Redundancy and the consultation obligation

This passage from a Fair Work Commission case explains the nature of the consultation obligations which are required to be satisfied to meet the standard consultation obligations of most modern awards and enterprise agreements.

“It will not be case of genuine redundancy if an employer does not comply with any relevant obligation in a modern award or enterprise agreement to consult about the redundancy. This does not impose an absolute obligation on an employer to consult about the redundancy, but requires the employer to fulfil obligations under an award or agreement if the dismissal is to be considered a genuine redundancy. If an employer was obliged to consult and fails to do so, there cannot be a genuine redundancy.

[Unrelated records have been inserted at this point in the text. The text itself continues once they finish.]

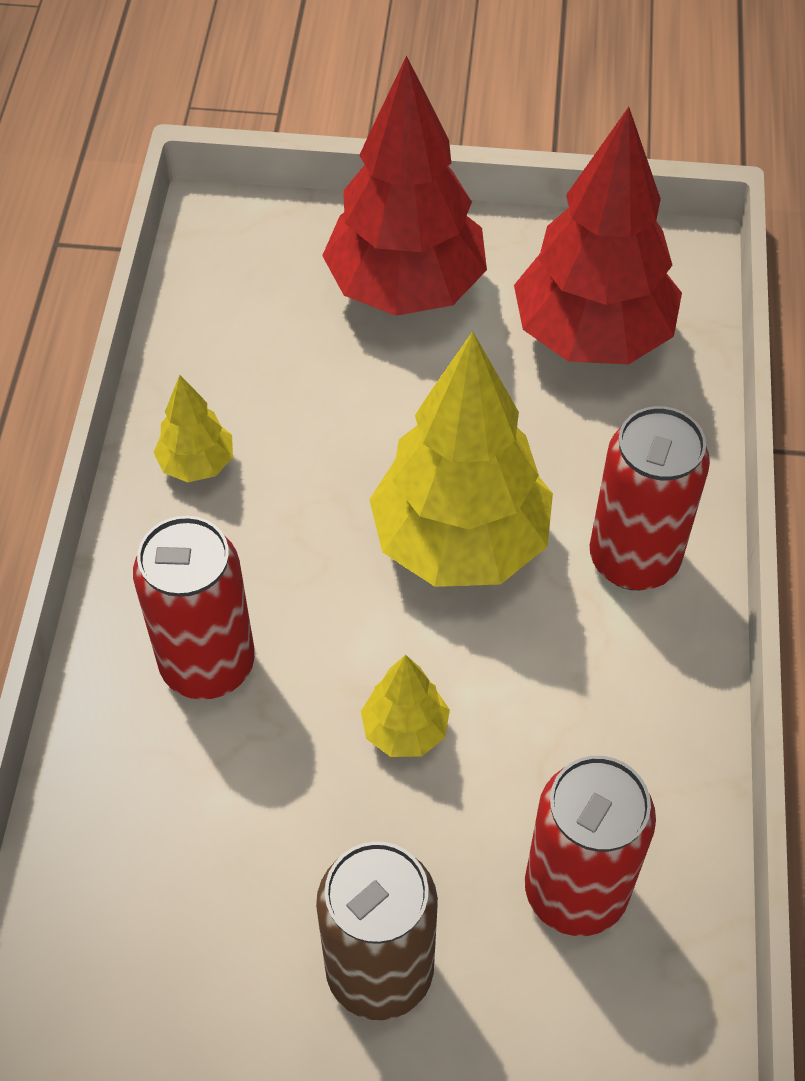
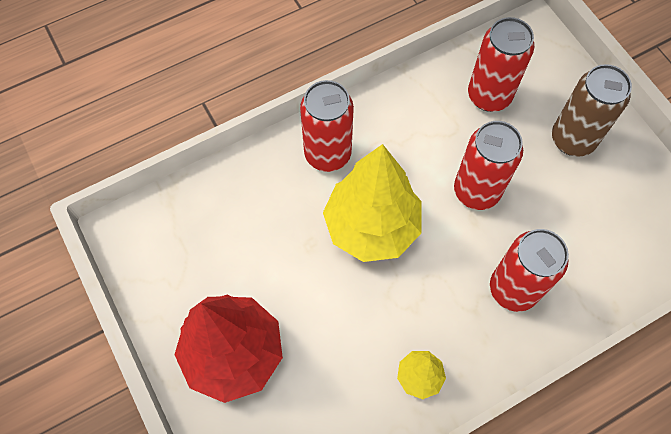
camera: 125 degrees left, 10 degrees up
(405, 730) = (476, 191): yellow tree -> red can
(592, 336) = (207, 242): red tree -> none

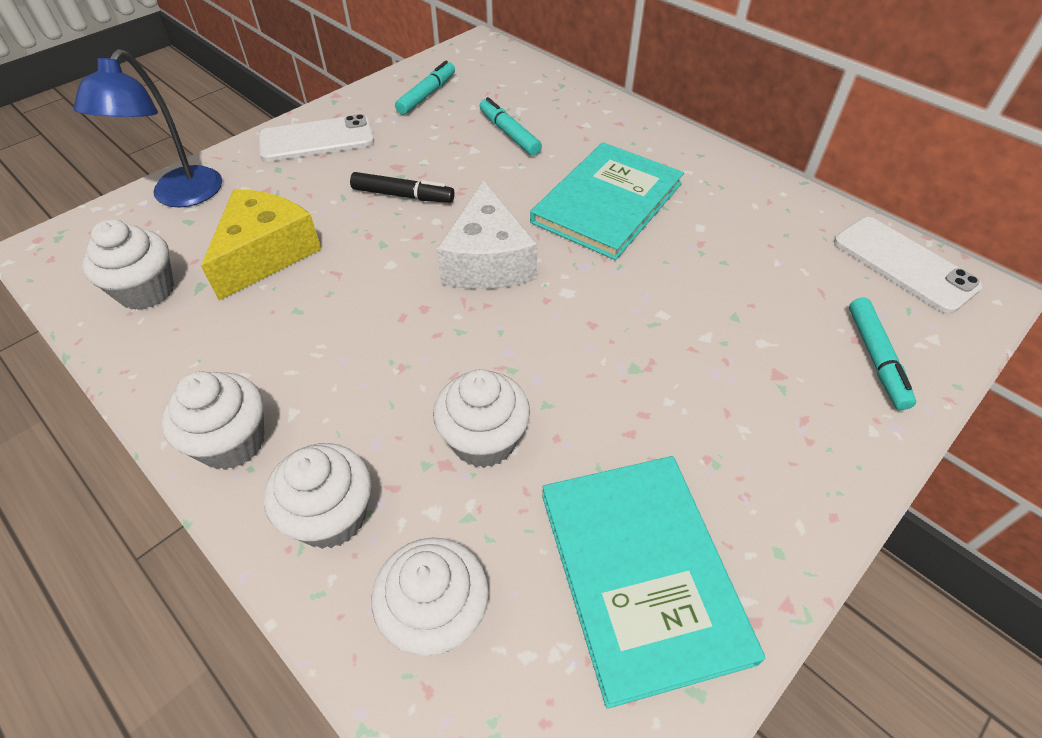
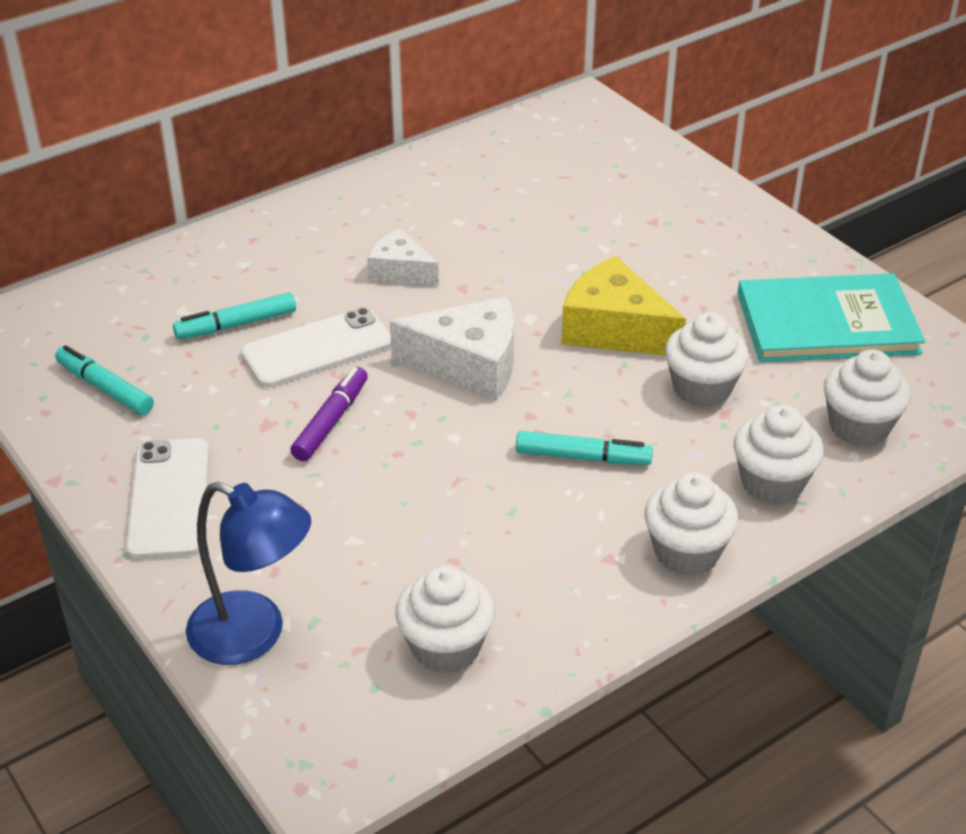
camera: 80 degrees left, 10 degrees down
(266, 254) = (406, 540): yellow cheese -> yellow cheese (614, 329)
(402, 195) = (330, 422): black marker -> purple marker
(607, 203) = (400, 271): turquoise book -> white cheese
(875, 358) = (644, 171): turquoise marker -> turquoise marker (582, 457)
(904, 264) = (541, 127): white phone -> white phone (317, 348)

Consultations should be meaningful and should be engaged in before an irreversible decision to terminate has been made. 9 In Communications, Electrical, Electronic, Energy, Information, Postal, Plumbing and Allied Services Union of Australia v Vodafone Network Pty Ltd, Commissioner Smith found that consultation cannot be perfunctory and must allow an employee a bona fide opportunity to influence the decision maker: 10

“[25] In deciding whether or not to make the orders sought I have considered the importance of consultation. Consultation is not perfunctory advice on what is about to happen. This is common misconception. Consultation is providing the individual, or other relevant persons, with a bona fide opportunity to influence the decision maker. Section 170GA(1)(b) of the Act speaks of measures to avert or minimise terminations or to mitigate the adverse effects of the terminations. Consultation is not joint decision making or even a negative or frustrating barrier to the prerogative of management to make decisions. Consultation allows the decision making process to be informed, particularly as it may effect the employment prospects of individuals. The opportunity to seek to avoid or mitigate the effects of a termination can not be underestimated by those who wield power over those and their families who will the subject of the exercise of that power.”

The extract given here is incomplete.